Blackboard Perspectives and thoughts from Zhenhua Yao

Notes on AWS Kinesis Event RCA

Long time no post! I have written many technical analysis internally but probably I should share more with people who have no access to that. :-)

As a senior engineer working in Azure Core, alerts and incidents are more common than what you might think. We (me and my team) strive to build the most reliable cloud in the world and deliver the best customer experience. In reality, like everyone in the battle field we make mistakes, we learn from them, and try not to make the same mistake twice. During this Thanksgiving, we tried everything possible to not disturb the platform including suspending non-critical changes, and it turned out be another non-eventful weekend thank goodness. When I heard the AWS outage in US east, my heart was with the frontline engineers. Later I enjoyed reading the RCA of the outage. The following is my personal takeaways.

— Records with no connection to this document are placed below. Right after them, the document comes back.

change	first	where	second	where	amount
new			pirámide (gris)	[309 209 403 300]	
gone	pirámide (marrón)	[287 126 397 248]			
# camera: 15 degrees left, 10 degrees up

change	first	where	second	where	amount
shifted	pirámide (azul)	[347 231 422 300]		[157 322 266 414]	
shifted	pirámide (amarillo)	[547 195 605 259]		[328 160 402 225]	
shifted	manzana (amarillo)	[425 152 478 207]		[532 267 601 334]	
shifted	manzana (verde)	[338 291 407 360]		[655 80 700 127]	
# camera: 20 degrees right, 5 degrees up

The first lesson is do not make changes during or right before high-priority event. Most of time stuffs do not break if you don’t touch them. If your projection is more capacity may be required, carry out the expansion a few days prior to the important period of time. Furthermore, even if something does not look quite right, be conservative and be sure to not make it worse while making a “small” fix.

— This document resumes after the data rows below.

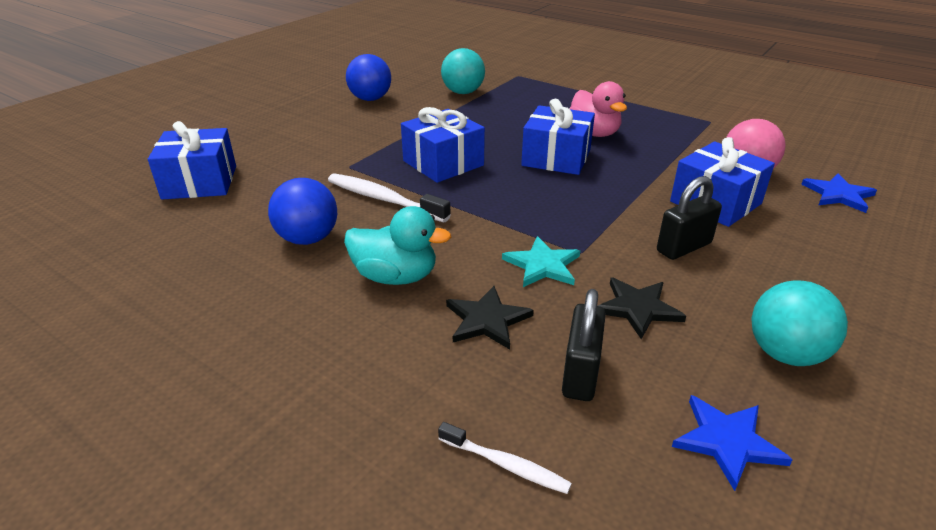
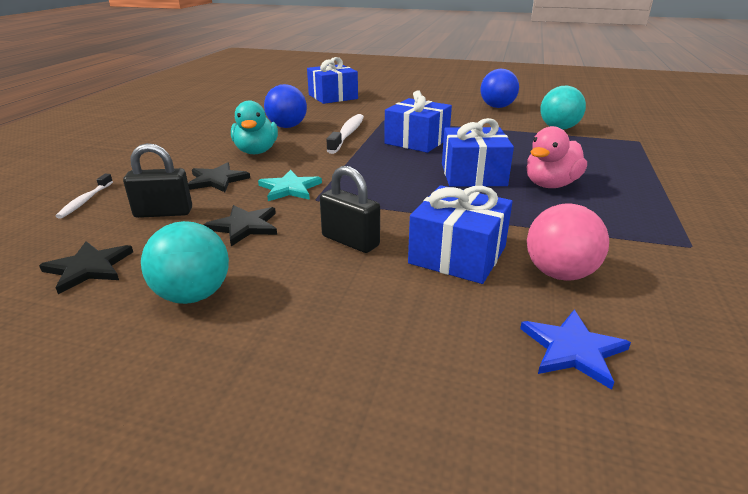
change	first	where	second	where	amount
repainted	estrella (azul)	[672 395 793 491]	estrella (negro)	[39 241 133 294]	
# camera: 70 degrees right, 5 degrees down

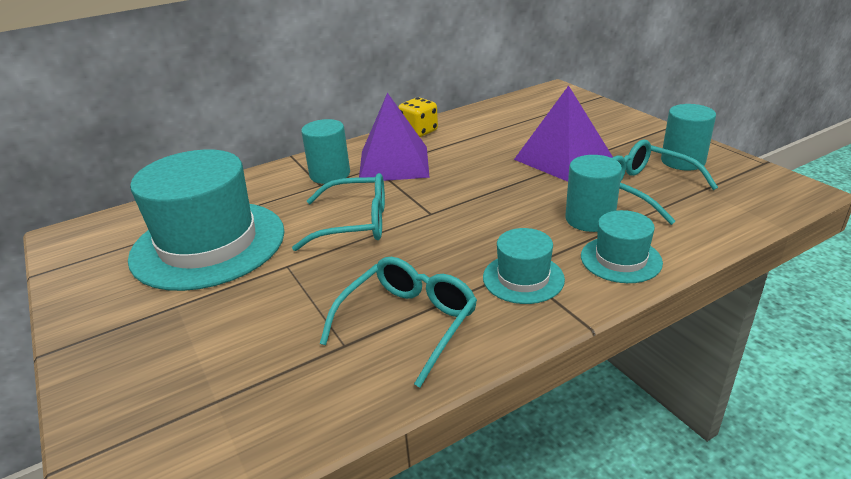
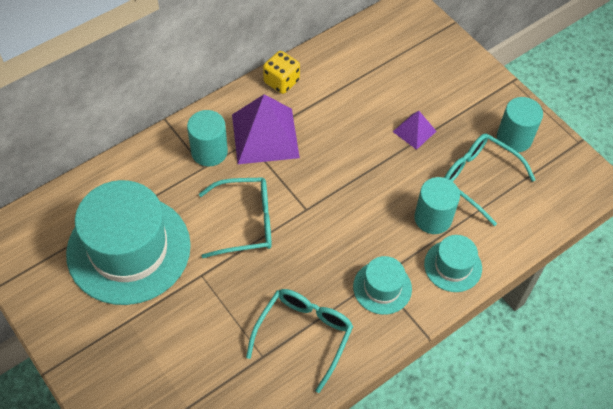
change	first	where	second	where	amount
scaled	pirámide (morado)	[514 85 613 182]		[393 111 436 150]	x0.52
# camera: 10 degrees left, 25 degrees up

The second lesson is monitoring gap, in other words why did the team not get the high-severity alert to indicate the actual source of the problem. Regarding the maximum number of threads being exceeded, or the high number of threads problem, actually in my observation this isn’t a rare event. A few days ago, I was invited to check why a backend service replica did not make any progress. Once loading the crash dump in the debugger, it was quite obivious where the problem is – several thousands of threads were spin-waiting a shared resource, which was held by a poorly implemented logging library. The difference in this case is the team did notice the situation by accurate monitoring and mitigated the problem by failing over the process. If we know the number of threads should not exceed N, we absolutely need to configure the monitor to know it immediately if it goes out of the expected range, and a troubleshooting guide should be linked with the alert so even the half-waken junior engineers are able to follow the standard operation procedure to mitigate the issue or escalate (in case the outcome is unexpected). I am glad to read the repair item for this:

We are adding fine-grained alarming for thread consumption in the service…

In many services here, the threadpool worker thread growth can be unbounded under certain rare cases until we receive alert to fix it. For instances, theorectically the number of threads can go up to 32767 although I’ve never seen that many (maximum is about 5000-6000 in the past). In some services, the upbound is set to a much conservative number. So I think the following is something we can learn:

We will also finish testing an increase in thread count limits in our operating system configuration, which we believe will give us significantly more threads per server and give us significant additional safety margin there as well.

In addition, the following caught my attention:

This information is obtained through calls to a microservice vending the membership information, retrieval of configuration information from DynamoDB, and continuous processing of messages from other Kinesis front-end servers … It takes up to an hour for any existing front-end fleet member to learn of new participants.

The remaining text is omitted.